Nombre de personnes vaccinées contre le Covid-19 (1 dose : 53′895′155 (+ 0,27 % en 7 jours)–Complètement : 52′581′073 (+0,37 % en 7 jours)).

Il est regrettable de constater que, deux ans après le début de la pandémie, malgré les efforts et les progrès considérables de la science à prévenir, à soulager, à guérir, les comportements citoyens n’ont pas forcement eu l’incidence que l’on aurait pu espérer.

Discussion

Ces exemples ne justifient-ils pas que le soignant ait le droit de se sentir délaissé ? Seul ? La motivation, les convictions, l’envie sont des outils qui à long terme, peuvent s’abîmer / s’altérer s’ils ne sont pas bien entretenus : l’un pourra devenir un « héros » alors que l’autre abandonnera [2], [39]. Or, entre une charge de travail inhabituelle, des choix subis (faute de moyens matériels et humains, mais qui reposent toujours sur une décision médicale finale), une gouvernance qui fait ce qu’elle peut, mais dont la résonance chez les soignants ne semble pas faire corps (à recontextualiser par rapport aux corps de métiers d’appartenance et aux compétences), il semble entendable de se poser de telles questions. Questions qui malheureusement étaient déjà formulées par l’Assemblée Nationale lors de la campagne de vaccination contre la grippe A (H1N1) en 2010 [40].

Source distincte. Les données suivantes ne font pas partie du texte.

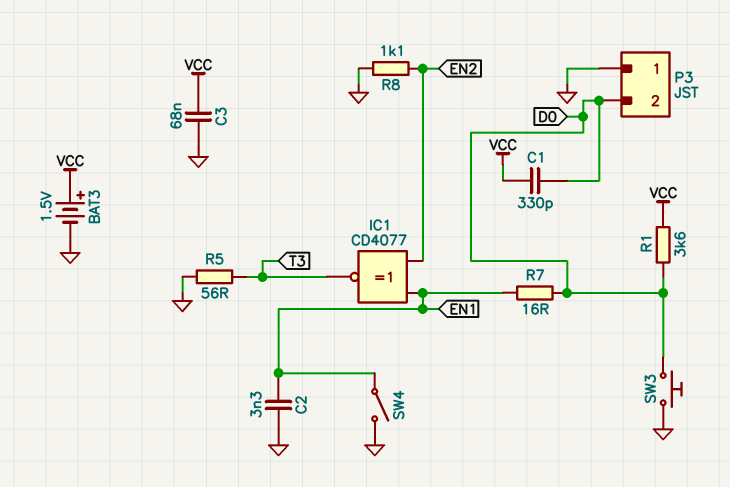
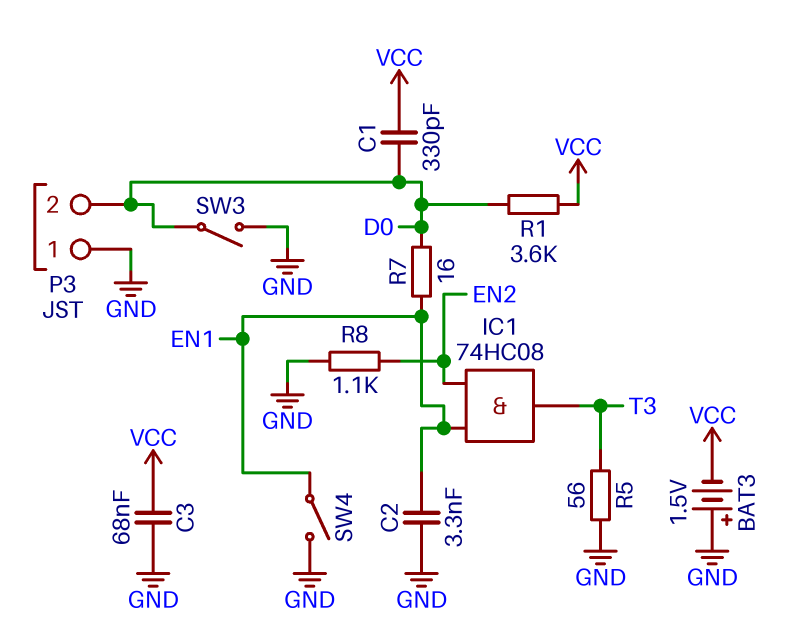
BAT3: 1.5V (plus VCC, minus GND) -> 1.5V (plus GND, minus VCC)
IC1: XNOR CD4077 (in EN1, in EN2, out T3) -> AND 74HC08 (in EN1, in EN2, out T3)
SW3: button (D0, GND) -> switch (D0, GND)

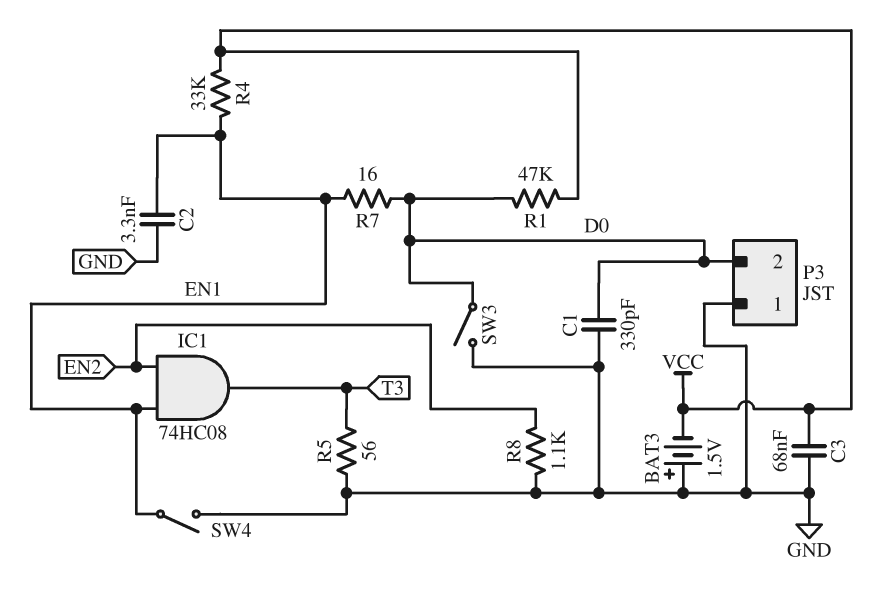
C1: 330pF (D0, VCC) -> 330pF (D0, GND)
R1: 3.6k (D0, VCC) -> 47k (D0, VCC)
R4: none -> 33k (EN1, VCC)

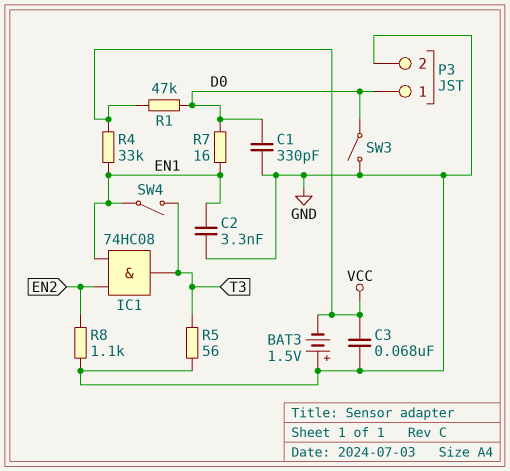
P3 pin 1: GND -> D0
P3 pin 2: D0 -> GND
SW4: switch (EN1, GND) -> switch (EN1, T3)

Dans son livre Une démocratie confinée, L’éthique quoi qu’il en coûte, E. Hirsch formule 10 questions, dont la 8e : « Comment envisager, en responsabilité, d’évoluer et d’assumer nos choix dans une société du risque ? Dans quel cadre parvenir à arbitrer le juste équilibre entre risques nécessaires, inévitables, et décisions inacceptables ? » [23]. En 2009, suite à un colloque sur la pandémie grippale, il évoquait déjà « de réfléchir avec les professionnels les plus engagés sur le front de la lutte aux conditions de leurs pratiques, notamment du point de vue des arbitrages nécessaires ». Comment expliquer que ces intentions, avec 13 ans de recul, en soient toujours au même point ? Pourquoi les soignants se posent-ils toujours les mêmes questions ? Pourquoi font-ils toujours les mêmes constats ? Ceci peut expliquer cette démarche du personnel soignant [41], [42]. Avec une gouvernance plutôt verticale, qui montre un semblant d’échange avec le terrain, mais qui au final décide seule, les écarts entre les « bien-pensants » et la réalité du terrain se creuse pour créer un mal-être. Mal-être qui vient se conjuguer avec une reconnaissance tardive du travail en milieu hospitalier (Ségur de la santé : revalorisation des carrières paramédicales (dossier de presse) avril 2021), un environnement socio-économique instable (mouvement des Gilets jaunes du 17 novembre 2018), et deux ans de pandémie qui ne semblent avoir abouti à aucun consensus de moyens de gestion de crise sanitaire.

Conclusion

Le terme est peut-être un peu fort mais, malgré tous ces constats, depuis le 14 mars 2022, le port du masque (sauf exception des transports en commun et des lieux de soins) n’est plus obligatoire. Certes, la population est fortement vaccinée (79,2 % de la population totale au 19 avril 2022- source solidarites-sante.gouv.fr). Mais c’est comme si, du jour au lendemain, le virus avait disparu et, avec lui, ses contraintes quotidiennes. L’envie de liberté est-elle à ce point prégnante, qu’il faille oublier les deux années écoulées ? En effet, quel bonheur de ne plus porter ce masque ; du jour au lendemain, nous avons appris à reconnaître l’autre à travers ses traits, ses expressions, sans à avoir à déchiffrer un hypothétique message via un regard. Du jour au lendemain, comme l’annonce du printemps à quelques jours près, les visages se sont découverts pour offrir leur bobine au soleil débutant. Bonheur de converser sans la barrière « bleue, rose, jaune, noire, etc. », de se retrouver en groupe, en famille, de pouvoir à nouveau serrer l’autre. Fini les applaudissements aux balcons, les informations déprimantes sur le nombre de décès et de contaminés. L’histoire est passée, il faut écrire une nouvelle page, jusqu’à la prochaine épidémie / pandémie…ou la 8e vague.

Financement

Aucun.

Déclaration de liens d’intérêts

L’auteur déclare ne pas avoir de liens d’intérêts.